Although I have been listening to the music of one Tom Waits for decades, every since I heard Jerry Jeff Walker do a cover of his classic song of loneliness, longing and reaching for the elusive promise of Saturday night dreams in “Looking For The Heart Of Saturday Night”, I am not familiar with his biography. All I know is that aside from his own far-reaching musical endeavors, as expressed in numerous albums over the years, he has acted in some motion pictures, most notably as a skid row philosopher of sorts in the movie version of William Kennedy’s “Ironweed” (a natural, right?) and has provided the soundtrack music to many movies, most notably the Al Pacino-starring “Sea Of Love”. That Waits soundtrack version of the late 1950’s, early 1960’s classic teenage anthem to longing and love is just the right example of what Brother Waits means musically to this reviewer. Taking that simple song of teenage longing, Waits’ husky-voiced rendition reaches back and turns it into something almost primordial, something that goes back beyond time to our first understandings that we are ‘alone’ in the universe. Enough said.

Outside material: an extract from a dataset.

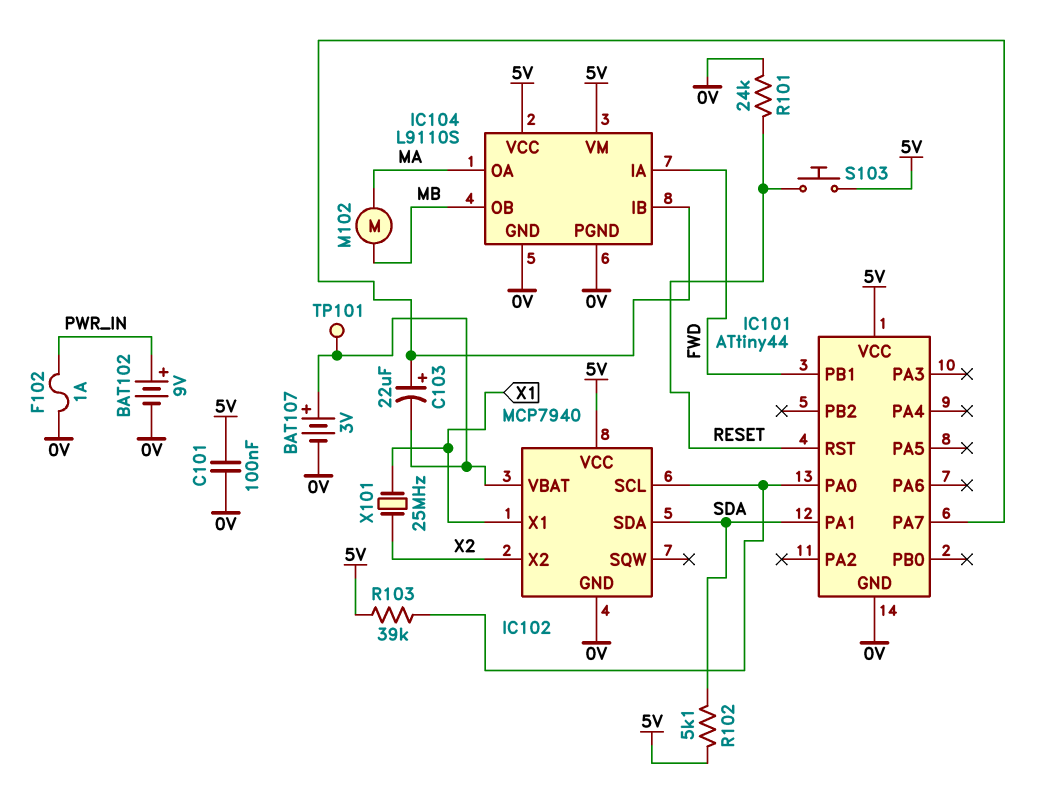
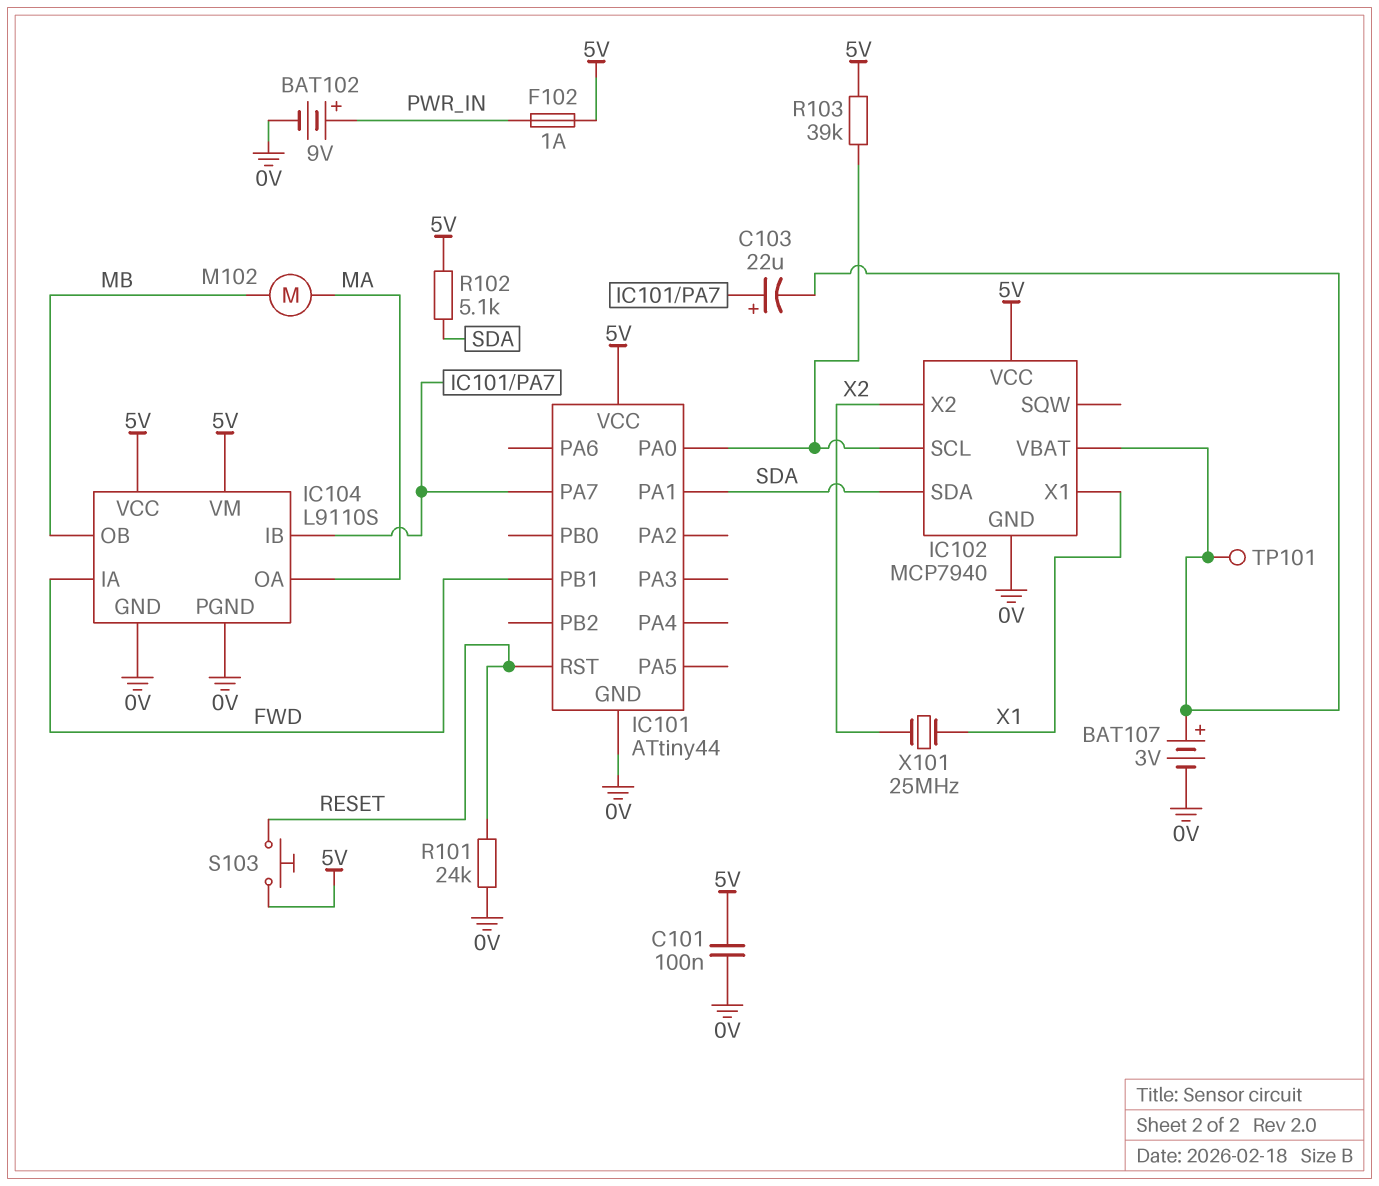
F102: 1A (0V, PWR_IN) -> 1A (5V, PWR_IN)

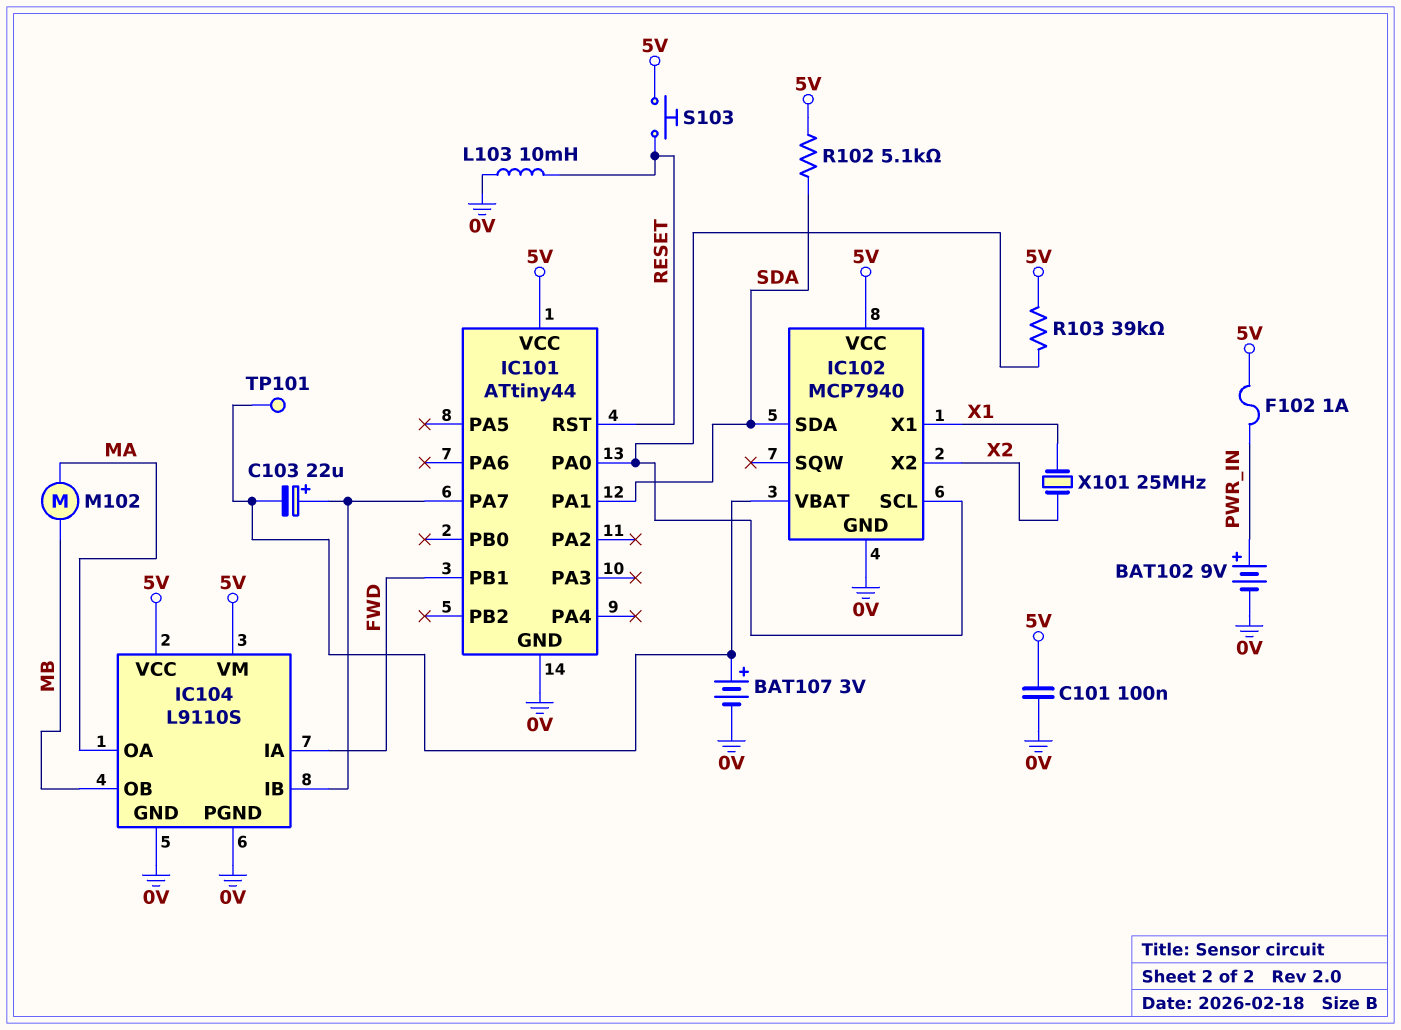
L103: none -> 10mH (0V, RESET)
R101: 24k (0V, RESET) -> none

But so much for all of that because what I really want to mention is the “Waits effect”. Every once in a while I ‘need’ to listen to words and sounds that express the dark, misbegotten side of the human experience. You know, sagas of Gun Street girls, guys talking “Spanish in the halls’, people lost out there on the edge of society and the like. Is there anyone today who can musically put it better? If you need to hear about hope, dope, the rope. Wine, women and song or no wine, no women or no song. About whiskey-caked barroom floors, floozies, boozies, flotsam, jetsam, stale motel rooms, cigarette-infested hotels, wrong gees, jokers, smokers and ten-cent croakers. Drifters, grifters, no good midnight sifters. Life on the fast lane, nowhere lane, some back street alley, perhaps, out in the valley. This, my friends is you address. Listen up. Professor Waits is at the lectern.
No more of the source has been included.